This is one of the finer swords in the Museum's collection. It may have originally come from the armoury of the Electors of Bavaria. The chiselling of the hilt is exceptionally fine and is based on designs by the French engraver Etienne Delaune.
The blade is a high quality Toledo blade signed by the prestigious maker Alonso Perez. Perez worked at the shop of the famous swordmaker, Gil de Almau who produced several swords were for the Emperor Charles V and his son Philip II of Spain
Swords were not just weapons but important decorative elements in masculine costume. They were symbols of honour and rank for their owners throughout Europe. The most common sword worn by gentlemen with their civilian dress from the middle of the 16th century onwards was the rapier. From 1560 it was applied almost exclusively to a fencing sword for civilian use. It was usual for rapiers to be accompanied by matching daggers. The rapier was a thrusting and slashing weapon with a slender light blade, while the dagger was more robust, used primarily for parrying and for thrusting in close.

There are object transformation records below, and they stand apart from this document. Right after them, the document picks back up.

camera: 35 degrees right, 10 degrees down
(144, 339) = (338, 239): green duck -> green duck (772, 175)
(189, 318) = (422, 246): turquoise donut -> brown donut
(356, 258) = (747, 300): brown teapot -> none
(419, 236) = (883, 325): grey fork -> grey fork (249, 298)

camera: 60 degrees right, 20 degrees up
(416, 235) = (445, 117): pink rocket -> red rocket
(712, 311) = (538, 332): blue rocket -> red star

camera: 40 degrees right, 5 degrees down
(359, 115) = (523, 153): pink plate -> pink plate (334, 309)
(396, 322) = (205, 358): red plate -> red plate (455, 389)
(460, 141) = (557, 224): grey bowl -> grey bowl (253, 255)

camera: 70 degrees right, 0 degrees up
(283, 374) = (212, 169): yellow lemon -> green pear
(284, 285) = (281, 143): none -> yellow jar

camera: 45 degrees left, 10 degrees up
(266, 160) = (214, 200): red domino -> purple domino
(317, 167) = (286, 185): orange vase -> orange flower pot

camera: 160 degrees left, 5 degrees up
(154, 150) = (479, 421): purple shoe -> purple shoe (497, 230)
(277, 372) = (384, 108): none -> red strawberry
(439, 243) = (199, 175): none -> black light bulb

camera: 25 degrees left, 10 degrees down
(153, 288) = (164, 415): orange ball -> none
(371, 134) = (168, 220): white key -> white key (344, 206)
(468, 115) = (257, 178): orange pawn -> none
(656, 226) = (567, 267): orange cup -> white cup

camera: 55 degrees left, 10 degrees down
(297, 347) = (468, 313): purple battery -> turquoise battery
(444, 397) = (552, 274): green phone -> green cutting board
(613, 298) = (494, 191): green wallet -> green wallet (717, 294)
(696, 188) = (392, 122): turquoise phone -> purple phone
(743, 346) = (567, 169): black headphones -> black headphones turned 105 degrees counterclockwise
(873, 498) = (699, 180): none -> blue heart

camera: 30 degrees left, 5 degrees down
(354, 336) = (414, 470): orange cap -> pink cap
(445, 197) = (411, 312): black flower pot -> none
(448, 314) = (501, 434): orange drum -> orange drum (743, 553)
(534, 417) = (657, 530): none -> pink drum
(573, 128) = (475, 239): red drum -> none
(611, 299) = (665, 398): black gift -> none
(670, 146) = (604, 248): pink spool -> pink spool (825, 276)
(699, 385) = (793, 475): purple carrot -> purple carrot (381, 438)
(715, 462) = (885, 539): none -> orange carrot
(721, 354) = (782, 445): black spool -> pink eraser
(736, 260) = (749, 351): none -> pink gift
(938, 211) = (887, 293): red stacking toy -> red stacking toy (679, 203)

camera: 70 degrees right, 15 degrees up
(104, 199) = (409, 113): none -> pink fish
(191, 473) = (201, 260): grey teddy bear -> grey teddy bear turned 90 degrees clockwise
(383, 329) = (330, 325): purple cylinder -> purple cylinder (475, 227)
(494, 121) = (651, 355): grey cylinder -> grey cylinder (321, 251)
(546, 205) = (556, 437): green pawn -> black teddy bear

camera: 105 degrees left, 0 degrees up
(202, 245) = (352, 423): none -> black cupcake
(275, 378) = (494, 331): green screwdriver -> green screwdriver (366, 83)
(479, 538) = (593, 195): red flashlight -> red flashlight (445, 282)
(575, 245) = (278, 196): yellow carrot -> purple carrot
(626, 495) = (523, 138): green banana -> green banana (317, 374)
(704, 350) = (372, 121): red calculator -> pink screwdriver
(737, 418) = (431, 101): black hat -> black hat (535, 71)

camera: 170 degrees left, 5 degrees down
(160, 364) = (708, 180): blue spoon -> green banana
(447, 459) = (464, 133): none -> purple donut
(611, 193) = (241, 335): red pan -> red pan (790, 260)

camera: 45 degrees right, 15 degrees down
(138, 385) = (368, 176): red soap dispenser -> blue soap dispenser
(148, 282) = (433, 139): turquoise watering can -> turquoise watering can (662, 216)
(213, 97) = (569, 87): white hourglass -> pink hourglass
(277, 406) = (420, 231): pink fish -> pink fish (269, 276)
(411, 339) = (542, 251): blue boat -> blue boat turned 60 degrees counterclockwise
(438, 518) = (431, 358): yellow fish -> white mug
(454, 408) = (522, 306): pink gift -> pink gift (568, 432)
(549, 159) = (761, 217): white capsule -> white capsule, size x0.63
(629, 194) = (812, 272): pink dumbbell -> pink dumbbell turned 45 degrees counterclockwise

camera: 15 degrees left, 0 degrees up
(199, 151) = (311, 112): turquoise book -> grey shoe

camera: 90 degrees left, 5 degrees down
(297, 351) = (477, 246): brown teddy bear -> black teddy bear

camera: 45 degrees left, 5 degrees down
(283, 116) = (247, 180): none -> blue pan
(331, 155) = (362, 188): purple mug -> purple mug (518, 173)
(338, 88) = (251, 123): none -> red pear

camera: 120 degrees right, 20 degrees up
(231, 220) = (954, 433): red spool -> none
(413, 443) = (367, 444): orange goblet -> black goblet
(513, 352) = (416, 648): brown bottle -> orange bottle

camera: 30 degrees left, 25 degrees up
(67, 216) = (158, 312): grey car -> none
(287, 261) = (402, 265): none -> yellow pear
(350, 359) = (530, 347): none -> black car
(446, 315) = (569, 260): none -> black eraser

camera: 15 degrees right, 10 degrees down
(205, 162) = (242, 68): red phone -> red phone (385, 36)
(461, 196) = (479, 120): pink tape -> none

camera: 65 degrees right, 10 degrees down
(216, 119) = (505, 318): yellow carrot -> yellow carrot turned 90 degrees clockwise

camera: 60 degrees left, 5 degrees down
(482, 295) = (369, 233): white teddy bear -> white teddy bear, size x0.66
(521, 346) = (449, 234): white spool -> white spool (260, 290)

Rapier scabbards were suspended from a belt in a form of sling while the dagger was generally worn in a sheath on the left hip.
The classic rapier of the period 1570-1630 had a ‘swept’ hilt like this one. This was made up of interlinked bars and rings in front of and behind the guard sweeping in an elegant curve from the rear of the hilt to the knuckle guard. It afforded much more protection for the hand than the older straight quillons but was still not immune from the thrust of a thin rapier blade.